Hardening for enterprise wireless
- WPA3 only (no transition mode) where client base supports it
- Strong PSKs (32+ characters, random) for guest / personal-mode networks
- EAP-TLS for enterprise auth, not PEAP
- Server certificate validation enforced on every client (MDM-pushed Wi-Fi profiles)
- Rotate Wi-Fi credentials annually
- Segregate wireless guests in separate VLAN with strict egress controls
- WIPS deployed and monitored
- Disable Wi-Fi Protected Setup (WPS) — historically vulnerable to PIN bruteforce
How to find your next wireless finding
For attackers (legitimate red-team):
- Walk the perimeter with hcxdumptool. Capture PMKIDs from every visible AP. Crack offline.
- For corporate networks, run eaphammer to test client cert validation.
- Test guest network for VLAN escape — can you reach corporate IPs from the guest segment?
For defenders:
- Audit Wi-Fi profile pushed via MDM — does it require server cert validation?
- Run a wireless walk-around quarterly. Document AP inventory; investigate unknown SSIDs / BSSIDs.
- Test guest segregation — provision a guest credential and try to reach internal hosts.
Compliance angle
- RBI Cyber Framework — wireless security requirements explicitly cover EAP-TLS adoption and WIPS.
- SEBI CSCRF — wireless infrastructure for Q-RE / MII has specific hardening expectations.
- PCI-DSS Requirement 4 / 11.1 — wireless protection of cardholder data; rogue AP detection.

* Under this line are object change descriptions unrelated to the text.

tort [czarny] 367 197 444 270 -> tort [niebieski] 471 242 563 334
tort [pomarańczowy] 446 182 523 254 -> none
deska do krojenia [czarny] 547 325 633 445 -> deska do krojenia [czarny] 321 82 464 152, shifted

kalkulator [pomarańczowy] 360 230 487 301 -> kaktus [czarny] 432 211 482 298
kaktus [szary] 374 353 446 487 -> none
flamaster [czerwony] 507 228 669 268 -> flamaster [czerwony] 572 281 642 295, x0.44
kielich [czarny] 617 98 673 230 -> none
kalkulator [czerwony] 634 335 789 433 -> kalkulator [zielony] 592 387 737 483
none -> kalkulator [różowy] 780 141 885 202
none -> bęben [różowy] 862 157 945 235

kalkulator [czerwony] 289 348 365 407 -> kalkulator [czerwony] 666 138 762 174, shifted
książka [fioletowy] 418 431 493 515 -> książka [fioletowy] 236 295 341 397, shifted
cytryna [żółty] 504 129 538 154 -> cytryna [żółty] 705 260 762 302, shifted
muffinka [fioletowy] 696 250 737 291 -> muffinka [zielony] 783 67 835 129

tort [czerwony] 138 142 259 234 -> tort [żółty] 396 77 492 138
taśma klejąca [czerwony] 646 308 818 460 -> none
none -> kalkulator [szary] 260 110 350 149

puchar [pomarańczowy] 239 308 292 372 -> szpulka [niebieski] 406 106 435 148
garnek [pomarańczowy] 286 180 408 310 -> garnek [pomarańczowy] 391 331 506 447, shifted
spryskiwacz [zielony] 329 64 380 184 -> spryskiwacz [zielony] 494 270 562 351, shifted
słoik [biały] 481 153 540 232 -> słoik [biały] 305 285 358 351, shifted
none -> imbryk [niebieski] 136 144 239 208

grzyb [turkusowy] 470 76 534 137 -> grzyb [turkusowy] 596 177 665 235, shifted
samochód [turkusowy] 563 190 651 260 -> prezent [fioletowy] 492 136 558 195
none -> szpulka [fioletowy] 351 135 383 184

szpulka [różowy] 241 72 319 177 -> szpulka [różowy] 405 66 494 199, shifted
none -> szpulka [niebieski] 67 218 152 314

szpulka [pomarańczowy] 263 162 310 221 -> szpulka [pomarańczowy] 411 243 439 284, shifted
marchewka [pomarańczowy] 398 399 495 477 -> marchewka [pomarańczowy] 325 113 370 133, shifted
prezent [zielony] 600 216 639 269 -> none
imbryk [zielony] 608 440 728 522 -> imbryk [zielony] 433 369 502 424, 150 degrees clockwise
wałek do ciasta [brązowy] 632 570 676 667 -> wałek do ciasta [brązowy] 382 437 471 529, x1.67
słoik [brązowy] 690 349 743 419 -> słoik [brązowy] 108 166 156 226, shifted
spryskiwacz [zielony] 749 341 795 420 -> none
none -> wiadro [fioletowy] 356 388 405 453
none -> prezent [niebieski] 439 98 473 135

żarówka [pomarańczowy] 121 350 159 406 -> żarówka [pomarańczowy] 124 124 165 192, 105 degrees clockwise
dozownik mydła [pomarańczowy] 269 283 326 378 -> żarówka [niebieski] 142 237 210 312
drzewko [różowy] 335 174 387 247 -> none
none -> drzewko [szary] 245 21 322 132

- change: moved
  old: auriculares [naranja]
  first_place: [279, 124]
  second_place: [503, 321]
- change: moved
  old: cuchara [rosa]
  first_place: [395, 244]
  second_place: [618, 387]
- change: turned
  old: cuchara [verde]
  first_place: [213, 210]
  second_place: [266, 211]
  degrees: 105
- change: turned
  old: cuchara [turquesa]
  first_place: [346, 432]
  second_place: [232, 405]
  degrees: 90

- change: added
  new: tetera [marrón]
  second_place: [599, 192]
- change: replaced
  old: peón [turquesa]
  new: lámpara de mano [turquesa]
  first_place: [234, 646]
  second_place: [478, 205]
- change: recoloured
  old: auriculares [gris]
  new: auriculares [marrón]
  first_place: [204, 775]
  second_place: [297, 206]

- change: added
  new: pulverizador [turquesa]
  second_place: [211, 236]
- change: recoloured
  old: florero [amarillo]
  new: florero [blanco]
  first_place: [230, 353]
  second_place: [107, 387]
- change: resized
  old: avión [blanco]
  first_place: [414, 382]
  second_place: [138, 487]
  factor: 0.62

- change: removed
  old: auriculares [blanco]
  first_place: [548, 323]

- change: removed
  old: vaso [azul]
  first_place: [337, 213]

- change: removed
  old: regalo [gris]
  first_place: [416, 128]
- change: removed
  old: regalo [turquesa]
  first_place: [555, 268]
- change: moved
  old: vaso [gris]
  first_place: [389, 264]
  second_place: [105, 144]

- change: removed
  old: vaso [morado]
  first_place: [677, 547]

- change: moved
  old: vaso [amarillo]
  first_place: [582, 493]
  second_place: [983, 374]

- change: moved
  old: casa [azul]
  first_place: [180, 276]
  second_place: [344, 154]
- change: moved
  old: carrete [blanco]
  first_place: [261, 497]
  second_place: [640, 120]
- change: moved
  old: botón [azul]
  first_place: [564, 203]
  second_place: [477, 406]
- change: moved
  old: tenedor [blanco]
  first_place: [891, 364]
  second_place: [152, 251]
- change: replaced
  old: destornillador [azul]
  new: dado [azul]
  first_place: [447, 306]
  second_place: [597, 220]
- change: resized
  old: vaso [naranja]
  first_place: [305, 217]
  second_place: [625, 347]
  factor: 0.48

- ISO 27001:2022 A.8.21, A.8.22 — network security and segregation.
The takeaway
Wireless attacks in 2026 favour the patient attacker. Capture PMKIDs from the parking lot; crack offline at home; return with credentials. The defender’s leverage is in cert-based authentication, strong PSKs, and continuous wireless monitoring. Run hcxdumptool against your own perimeter; the resulting hash is your weakest-link PSK. If it cracks within an hour against rockyou, every WPA2 client on your network is at risk.